Sermon: Baptism of Our Lord, Luke 3:15-17, 21-22
January 12, 2025
Faith-La Fe Lutheran Church
Pastor Jonathan Linman
In 1995, Joan Osborne released an evocative song called “One of Us.” You may remember it. Part of the refrain goes like this: “What if God was one of us? Just a slob like one of us? Just a stranger on the bus tryin’ to make his way home?”
Well, I’ve got good news for Joan Osborne and others who wonder if God is just remote, out there, or up there someplace far away. The fact is, God was and is one of us. That’s the whole point of the Christmas story, that God took on human flesh in Jesus Christ. That’s what it means when we call God in Christ Emmanuel – God is with us, one of us even.

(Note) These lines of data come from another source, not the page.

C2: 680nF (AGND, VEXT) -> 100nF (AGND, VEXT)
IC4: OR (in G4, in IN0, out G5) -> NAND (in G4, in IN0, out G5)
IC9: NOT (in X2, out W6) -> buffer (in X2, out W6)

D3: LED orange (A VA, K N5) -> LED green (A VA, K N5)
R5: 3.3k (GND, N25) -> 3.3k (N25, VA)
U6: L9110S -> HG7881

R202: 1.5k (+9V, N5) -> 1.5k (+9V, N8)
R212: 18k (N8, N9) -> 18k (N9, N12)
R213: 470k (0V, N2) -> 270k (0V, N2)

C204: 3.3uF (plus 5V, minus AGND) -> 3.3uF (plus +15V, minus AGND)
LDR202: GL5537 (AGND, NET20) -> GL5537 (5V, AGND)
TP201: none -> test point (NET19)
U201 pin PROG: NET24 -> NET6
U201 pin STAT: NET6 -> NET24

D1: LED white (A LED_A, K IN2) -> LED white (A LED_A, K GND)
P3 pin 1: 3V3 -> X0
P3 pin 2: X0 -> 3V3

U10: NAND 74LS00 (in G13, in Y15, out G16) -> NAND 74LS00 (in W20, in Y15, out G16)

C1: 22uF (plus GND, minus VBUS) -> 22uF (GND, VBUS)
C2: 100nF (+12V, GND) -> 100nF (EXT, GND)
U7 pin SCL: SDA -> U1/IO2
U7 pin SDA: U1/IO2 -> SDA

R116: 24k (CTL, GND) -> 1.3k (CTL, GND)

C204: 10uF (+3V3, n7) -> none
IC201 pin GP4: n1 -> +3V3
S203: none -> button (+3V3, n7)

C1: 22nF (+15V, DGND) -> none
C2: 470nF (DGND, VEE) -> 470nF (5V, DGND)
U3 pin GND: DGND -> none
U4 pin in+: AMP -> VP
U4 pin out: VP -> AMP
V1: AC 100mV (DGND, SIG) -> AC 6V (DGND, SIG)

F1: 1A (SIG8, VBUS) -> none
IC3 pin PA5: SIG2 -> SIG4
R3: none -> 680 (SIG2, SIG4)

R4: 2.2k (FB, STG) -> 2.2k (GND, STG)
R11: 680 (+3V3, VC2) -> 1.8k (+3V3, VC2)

Not only is God one of us, God incarnate in Jesus is also a slob like one of us, in the original meaning of the word ‘slob.’ Slob has Irish and Scandinavian origins and it means, “mud” or muddy land. It’s the popular, derogatory definition of slob as a messy or lazy person that trips us up. But it’s the original meaning of slob as mud that we lay theological claim to. For what is it to human but to be humus? And what is humus but nutrient rich soil? In other words: mud. We were, after all, created out of the dust of the earth. And God in Christ took on our muddy nature. So, yes, God in Jesus is a slob like one of us – but without the tendency to be lazy or messy! (Though I wonder if Jesus always made his bed or cleaned up after himself as a kid….)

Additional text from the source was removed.